A top cop
The thing that made William J. Bratton’s 2002 appointment as Los Angeles police chief so astounding was how poor a fit he seemed for this city, at least to observers who knew him mostly from his press clippings. A brash Bostonian by way of New York, he had a reputation for clashing with politicians, hogging the spotlight and offending the sensibilities of numerous interest groups. He was coming to town after the Rampart corruption scandal, with the Police Department operating under a federal monitor pursuant to a consent decree, succeeding two African American chiefs who had tried but failed to end the legacy of mistrust between the LAPD and the city’s black and Latino communities. He was certain to meet his match, as have so many others, in the low-key, nuance-laden backroom political environment that is Los Angeles. If he somehow managed not to antagonize quiet Mayor James K. Hahn, who appointed him, he was certain to battle for camera time with the flashier Mayor Antonio Villaraigosa.
Now we know better. Bratton was the right person in the right place at the right time, and it wasn’t because of some East Coast brand of toughness and bluster. It turned out, in fact, that in addition to being a talented leader and police administrator, Bratton had an unusual knack for understanding the histories and sensitivities, the needs and demands of Los Angeles communities. He could be refreshingly candid and colorful, calling people nitwits or knuckleheads, verbally skewering members of the City Council (but never the mayor), and he could at the same time court neighborhoods and defuse tensions. In leading the LAPD, he may have done more to improve race relations in Los Angeles than anyone since Tom Bradley. He put his talents to work redeeming the LAPD’s professionalism and integrity while jettisoning much of its self-destructive, insular, backward-looking culture.
In retrospect, all those clippings from his previous posts told more about the politicians for whom he worked than about Bratton, his talent and his approach to policing. In Boston and in New York, but most sweepingly in Los Angeles, he has transformed what we expect of a police department. It once was accepted wisdom that this city, like others, had to choose between two types of policing: one that was aggressive and brutal, trampling on the rights of suspects and bystanders, alienating communities, especially the poor and nonwhite, while cracking down on crime; or one that was restrained on the street, respectful of civil rights and human dignity but weak on crime. Bratton showed that the city didn’t have to make that choice. He demonstrated that effective policing demanded officers with the best equipment, the most up-to-date training, capable administration, respect for the communities they serve and an unswerving commitment to ridding the streets of crime.
During his tenure, homicides decreased by 42%, forcible rape by 44%, robbery by 22%, aggravated assault by 63%, all violent crime by 49%. This giant, sprawling city will never feel to residents like the safe hamlet Los Angeles appeared to be half a century ago, but the statistics show that the city has a crime rate and crime trends not seen since the 1950s.
Bratton achieved those numbers with tools such as Compstat, a computerized crime-tracking system, which allowed him to quickly target problem areas on the street and prevent crime from metastasizing.

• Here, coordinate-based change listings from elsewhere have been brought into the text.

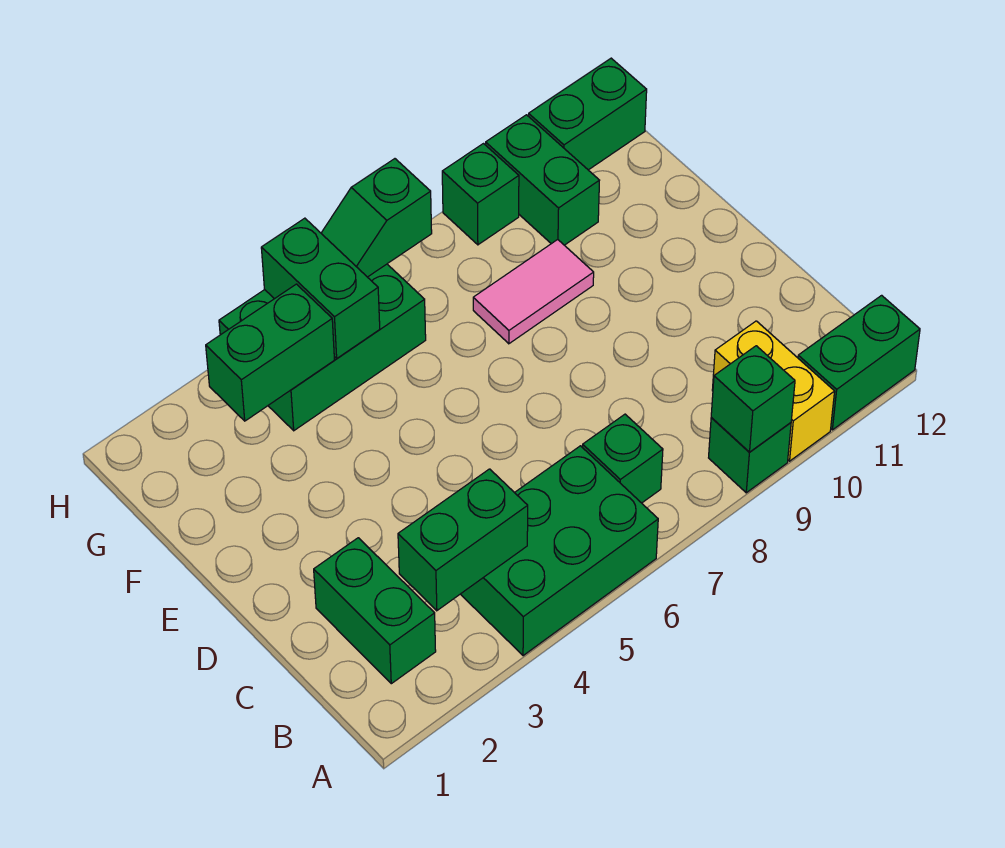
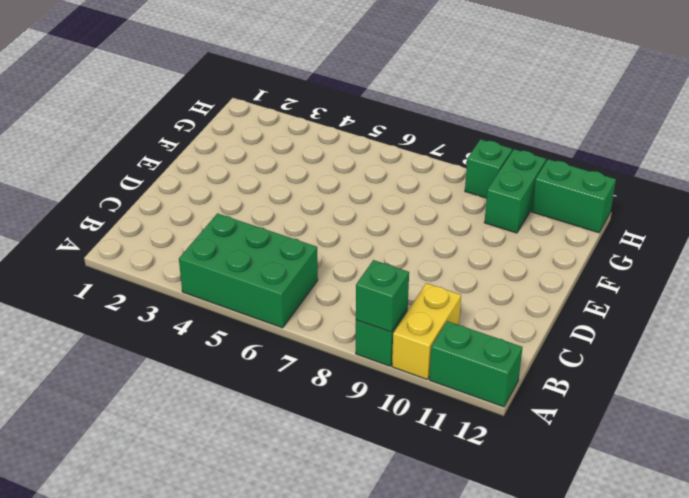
none -> green brick B2:C2 level 1
none -> green brick B7 level 1
none -> pink tile F8:F9 level 1

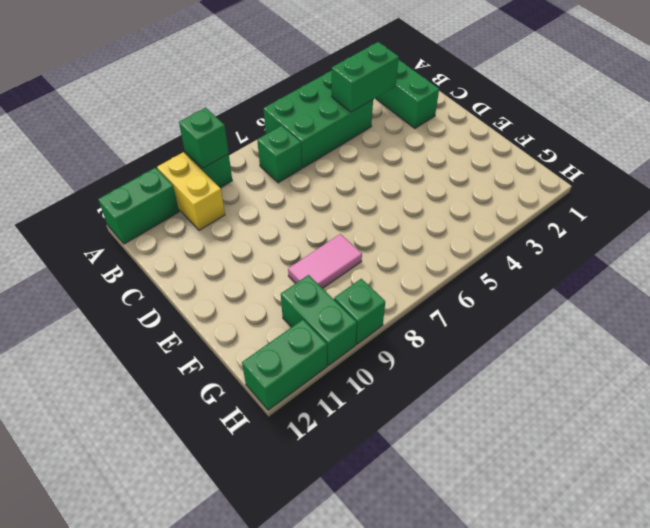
none -> green brick G4:H6 level 1
none -> green brick G3:G4 level 2
none -> green brick G5:H5 level 2

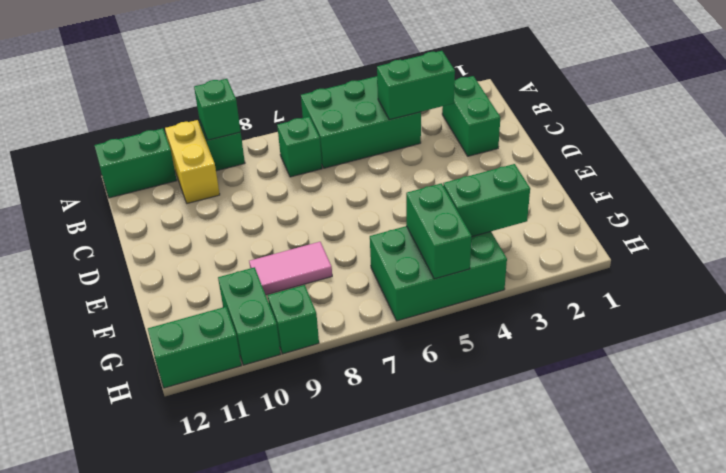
none -> green slope H6:H7 level 2 top 7

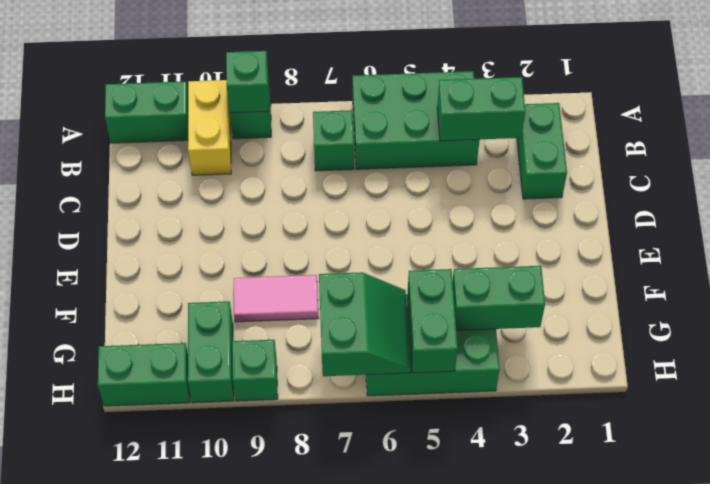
green slope G6:H7 level 2 top 7 -> green slope H6:H7 level 2 top 7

He used a similar tool to protect against corruption, laziness and excessive tactics among his officers.
There were problems. Bratton’s tenure included officers’ 2004 beating of Stanley Miller with a flashlight; an officer’s killing of 13-year-old Devin Brown; the accidental shooting by SWAT officers of 15-month-old Suzie Pena; and the 2007 May Day fiasco in MacArthur Park, in which officers beat and fired nonlethal rounds at peaceful demonstrators.
Each shooting, each clash was serious and raised tensions in the city, as they had under previous chiefs. The difference is that under Bratton the tensions dissipated, in large part because the chief made it clear that he took anger and outrage seriously, that while he backed his officers, he was willing to question their actions, training and command, and that he was intent on making sure the same mistakes never happened again.
His success instilled confidence, and that allowed Villaraigosa to make headway on a long-standing goal for the department, something that could not be achieved by Hahn or Mayor Richard Riordan before him -- to expand its ranks to a consistent and sustainable 10,000 officers. To do it, the mayor and the chief joined forces repeatedly to increase the police budget. The council balked, but in the end came around -- precisely because members believed that Bratton knew what he was doing.
If he knew what he was doing, though, the chief didn’t always share it with the rest of us. He has pushed for LAPD transparency, but he also has asserted that because of his achievements, residents and reporters should trust the department more. His skin is as thin as any Los Angeles politician’s, and his ego -- let’s call it self-confidence -- is legendary.
But on balance, he has been a boon for Los Angeles and will be hard to replace. He came in with the consent decree; having rebuilt the department, he leaves with the decree’s end.
Bratton said toward the end of his first term that he needed about seven years to ensure that the cultural shift and institutional changes he brought to the department become permanent. He’s been right on many things. Let’s hope he’s right on this as well.